Wednesday, August 28, 2024

Almost Half of Russians Say It’s Likely Prigozhin is Still Alive, New Poll Shows

Paul Goble

            Staunton, Aug. 24 – A year after it was widely reported that Yevgeny Prigozhin, who led a revolt against Moscow officials over their handling of the war in Ukraine, had died in a plane crash, one possibly organized by Vladimir Putin, almost half of Russians say that it is possible that he is still alive but in hiding, either in Russia itself or in Africa.

            According to a poll conducted by the New Image Marketing Group, seven percent of Russians say that it is certain Prigozhin is alive, 40 percent more say that it is possible that this is the case, 37 percent say it is certain that he is dead, and 18 percent say it is difficult for them to give an answer (dsnews.ua/world/prigozhin-zhiv-47-rosiyan-vvazhayut-shcho-yogo-ne-vbilo-23082024-506818).

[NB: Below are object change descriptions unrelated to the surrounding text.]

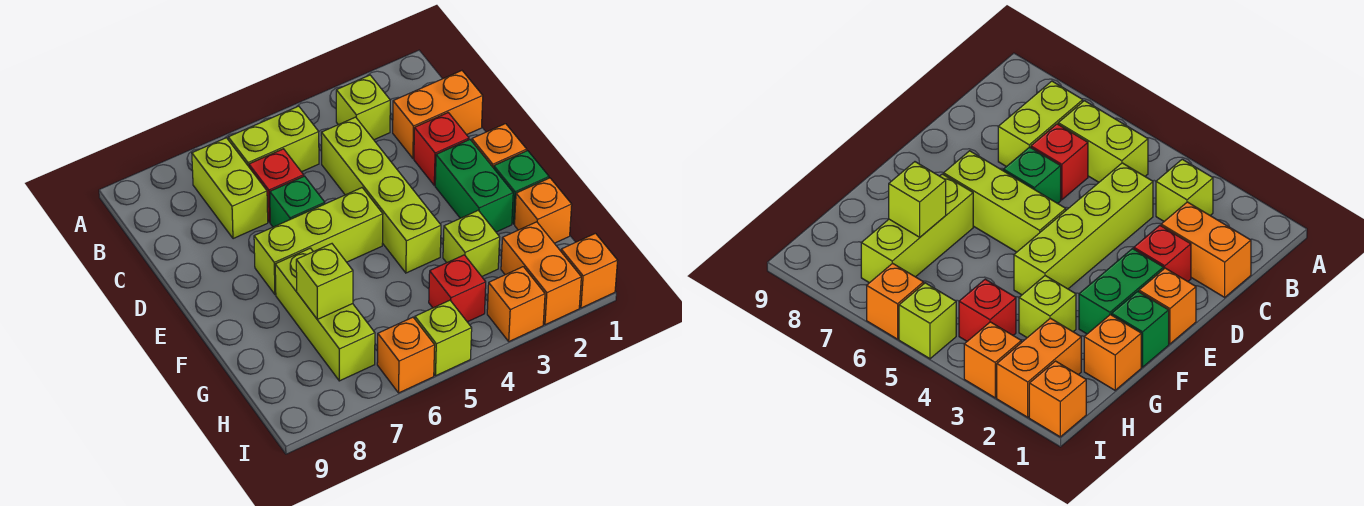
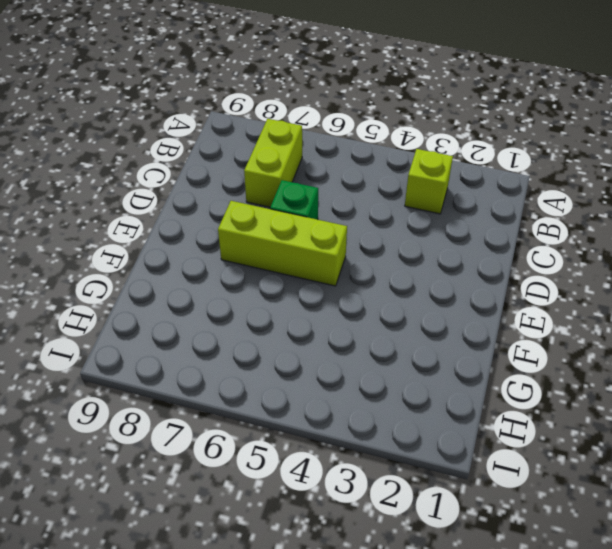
none -> lime brick B5:B6 level 1
none -> orange brick C1:C2 level 1
none -> lime brick C4:F4 level 1

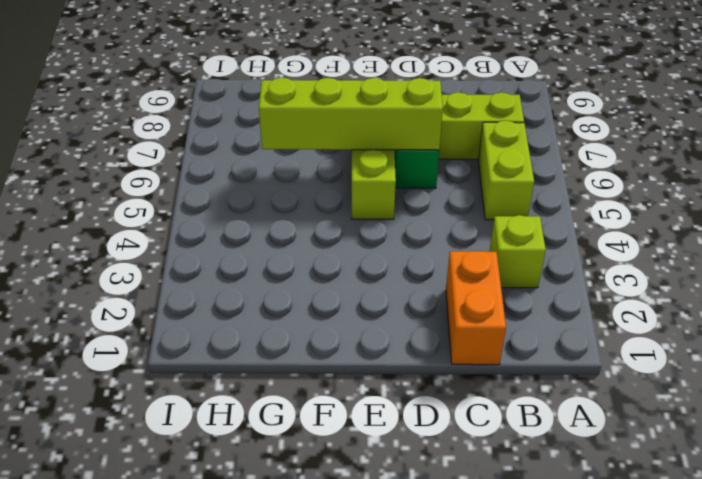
lime brick D6:G6 level 2 -> lime brick C4:F4 level 1
none -> red brick C6 level 1
none -> red brick D2 level 1
none -> orange brick E1 level 1

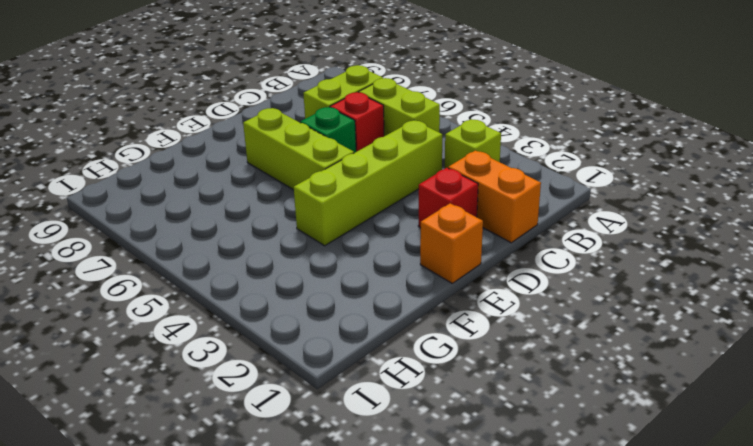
none -> green brick E2:F2 level 1
none -> green brick F1 level 1
none -> lime brick F7:H7 level 1

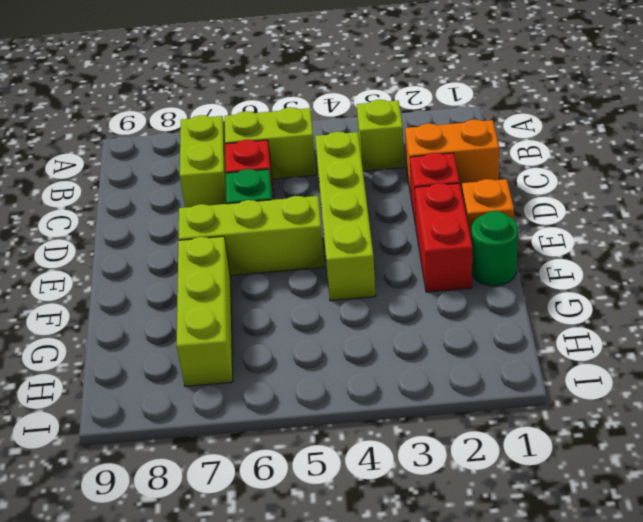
red brick E2:F2 level 1 -> green brick E2:F2 level 1
green round brick F1 level 1 -> green brick F1 level 1
none -> orange brick G1 level 1
none -> lime brick G3 level 1
none -> orange brick H2:I2 level 1

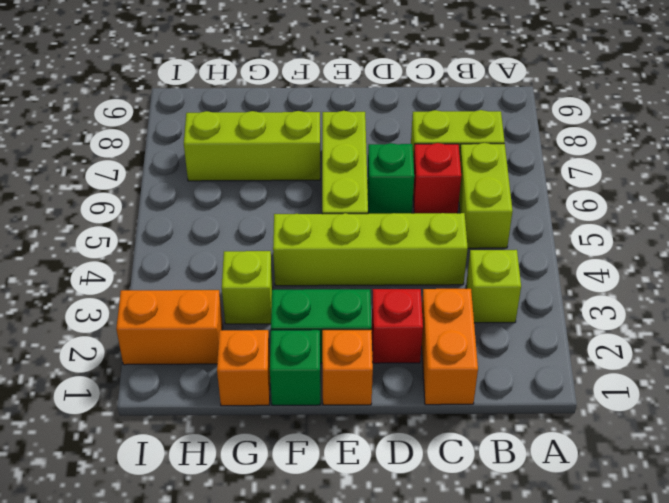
none -> red brick H4 level 1
none -> orange brick I1 level 1
none -> orange brick I3 level 1

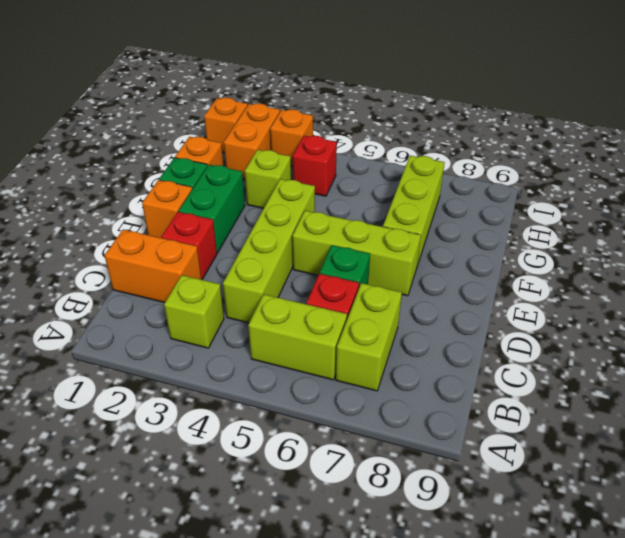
none -> lime brick I5 level 1
none -> orange brick I6 level 1
none -> lime brick G7 level 2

            Not surprisingly, observers are offering a variety of explanations for this phenomenon. Igor Eidman, a Russian commentator now based in Berlin, says that such attitudes are the product of efforts by the Kremlin to ensure that Russians don’t think Putin killed him. After all, “if Prigozhen is alive, this means that Putin didn’t do that” (t.me/igoreidman/1691 reposted at charter97.org/ru/news/2024/8/25/608119/).

            But Aleksandra Arkhipova, an independent Russian anthropologist, argues that the belief that Prigozhin is still alive is part of a long tradition in Russian history in which the population refuses to believe that a leader they believed in has in fact died (https://t.me/anthro_fun/3071 https://echofm.online/opinions/prigozhin-zhivo-utopicheskaya-legenda-vyzhila).

            In the 20th century alone, many Russians believed the tsar or his childrenhad not been killed by the Bolsheviks but were hiding out somewhere. They also believed that Lenin had remained alive; and some had the same views about Fanya Kaplan, who attempted to assassinate Lenin, and even Raul Wallenberg, the Swedish diplomat who saved Jews during World War II.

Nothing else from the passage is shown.